Cette remarque faite, messieurs, et elle est de la plus haute importance pour apprécier l'action du christianisme sur les destinées humaines, je confesse que la plupart des peuples catholiques sont aujourd'hui dans une crise violente qui ne permet ni à la liberté de s'établir ni au pouvoir de compter sur le lendemain. Cela est vrai, il serait puéril de le nier, comme il est puéril de n'en pas voir la cause et d'en accuser le christianisme. A la différence de l'Angleterre, qui a conservé son droit public, les peuples du continent européen ont perdu le leur et ne l'ont pas encore recouvré ou remplacé. Ils l'ont perdu peu à peu, sous l'influence progressive d'une souveraineté gênée par le droit chrétien, et qui, usant avec une habileté persévérante des fautes et des maux de chaque siècle, a su, à la longue, dépouiller l'Église, la noblesse et les communes de leurs garanties acquises et les réduire à une impuissance politique absolue, pour ne laisser debout et d'actif que le sommet de la société. Si cette œuvre une fois close, les peuples modernes l'eussent acceptée, c'eût été l'Orient devenu le maître du monde, le Bas-Empire passé à l'état universel, toute vie publique éteinte, et l'Eglise elle-même menacée tôt ou tard de ce legs terrible que Constantinople a fait à Saint-Pétersbourg. Cela ne pouvait pas être. La race de Japhet, de Charlemagne et de saint Louis, c'est-à-dire la France, secoua en un seul jour l'œuvre de vingt générations, et l'on vit par terre, après tout le reste, ce qui avait espéré et tenté d'être seul quelque chose. Mais, par un malheur qui dure encore, la ruine du droit public avait entraîné dans la

foi des peuples une ruine parallèle; le christianisme avait souffert en Europe une effrayante diminution de son règne, et, lorsque éclata l'effort de la France pour ressaisir son ancienne vie sous un aspect nouveau, l'irréligion conduisit ou plutôt égara ses coups. Tandis que la révolution d'Angleterre s'était accomplie sous l'empire du christianisme, la nôtre s'inspira du doute et de la négation; elle détruisit le sanctuaire sous prétexte de relever la France, ne se souvenant pas que les Romains avaient placé dans la même enceinte la tribune d'où parlaient leurs orateurs et les temples d'où parlaient leurs dieux. Cette méprise a, depuis soixante ans, bouleversé le monde et condamné à l'impuissance les plus généreux desseins. Toute cause dont la religion est absente, et à plus forte raison toute cause qui répudie la religion, est une cause où manque le premier fondement de l'humanité. Si la France eût accepté le concours de sa foi séculaire, concours qui vint au-devant d'elle avec un désintéressement dont la postérité n'oubliera pas le mérite, elle eût sans doute beaucoup souffert encore, parce que le rétablissement d'un droit public perdu est l'œuvre la plus laborieuse d'un peuple et d'un âge, mais du moins elle eût gardé dans ses tourments l'élément de la tradition et de la stabilité, la présence efficace de Dieu, et l'Europe, au lieu d'être à peine au seuil de son avenir, porterait déjà le noble fardeau d'un édifice sérieusement commencé.

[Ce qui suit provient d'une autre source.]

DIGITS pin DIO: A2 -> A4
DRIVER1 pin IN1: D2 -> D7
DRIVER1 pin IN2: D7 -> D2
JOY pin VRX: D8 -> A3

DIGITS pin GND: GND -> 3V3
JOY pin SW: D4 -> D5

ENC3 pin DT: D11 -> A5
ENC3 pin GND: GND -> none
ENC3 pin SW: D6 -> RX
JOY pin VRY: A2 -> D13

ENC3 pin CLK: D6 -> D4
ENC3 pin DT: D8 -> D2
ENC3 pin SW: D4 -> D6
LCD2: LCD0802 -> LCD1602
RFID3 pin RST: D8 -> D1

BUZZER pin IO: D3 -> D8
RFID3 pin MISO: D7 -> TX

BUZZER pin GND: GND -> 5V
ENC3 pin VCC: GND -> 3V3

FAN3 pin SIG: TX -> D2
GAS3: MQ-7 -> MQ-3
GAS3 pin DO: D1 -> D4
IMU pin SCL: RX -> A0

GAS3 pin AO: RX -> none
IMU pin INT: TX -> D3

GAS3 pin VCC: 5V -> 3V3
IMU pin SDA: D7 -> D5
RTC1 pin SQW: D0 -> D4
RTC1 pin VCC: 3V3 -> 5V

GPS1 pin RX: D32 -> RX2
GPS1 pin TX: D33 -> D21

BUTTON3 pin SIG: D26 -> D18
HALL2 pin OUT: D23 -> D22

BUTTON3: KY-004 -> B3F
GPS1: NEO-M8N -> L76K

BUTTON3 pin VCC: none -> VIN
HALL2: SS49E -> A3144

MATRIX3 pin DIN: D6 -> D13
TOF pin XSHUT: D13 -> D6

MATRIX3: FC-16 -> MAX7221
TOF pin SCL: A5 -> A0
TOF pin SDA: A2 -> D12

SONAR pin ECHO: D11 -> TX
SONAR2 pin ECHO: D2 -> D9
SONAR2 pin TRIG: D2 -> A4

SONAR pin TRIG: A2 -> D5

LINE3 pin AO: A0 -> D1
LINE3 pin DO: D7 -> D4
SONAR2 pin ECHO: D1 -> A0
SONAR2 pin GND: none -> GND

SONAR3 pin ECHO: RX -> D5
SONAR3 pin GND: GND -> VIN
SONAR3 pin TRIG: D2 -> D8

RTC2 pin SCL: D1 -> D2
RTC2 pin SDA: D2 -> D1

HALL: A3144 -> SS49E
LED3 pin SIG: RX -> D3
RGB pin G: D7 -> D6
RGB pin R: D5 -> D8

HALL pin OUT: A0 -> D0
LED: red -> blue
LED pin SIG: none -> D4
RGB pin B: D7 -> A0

Mais, si malheureuse que soit une telle situation, si féconde en épreuves qu'elle puisse être encore, le christianisme n'en porte point la responsabilité, ou, plutôt, il y puise une nouvelle démonstration de sa généreuse influence sur la vie publique des sociétés humaines. D'une part, les peuples qu'il avait élevés n'ont pu s'accoutumer à la destinée de l'Orient; après un court sommeil, ils ont réclamé leur droit public, incapables de vivre hors d'une cité régulière et de ployer mollement sous un repos acheté au prix de toutes les libertés qu'ils tenaient de leurs aïeux. Il en ont appelé de Louis XIV à saint Louis, de Charles-Quint à Charlemagne, comme l'Angleterre en avait appelé de Henri VIII et d'Elisabeth à son antique parlement. D'une autre part, le christianisme ayant été repoussé par une révolution mal conduite, ce mouvement, si juste dans ses causes, n'a pu s'asseoir après plus de soixante ans d'efforts, attestant ainsi par ses chutes qu'il avait trop présumé de lui, et que les peuples chrétiens, quoi qu'ils veulent tenter, ne l'accompliront jamais sans le secours de la foi qui les a faits ce qu'ils sont.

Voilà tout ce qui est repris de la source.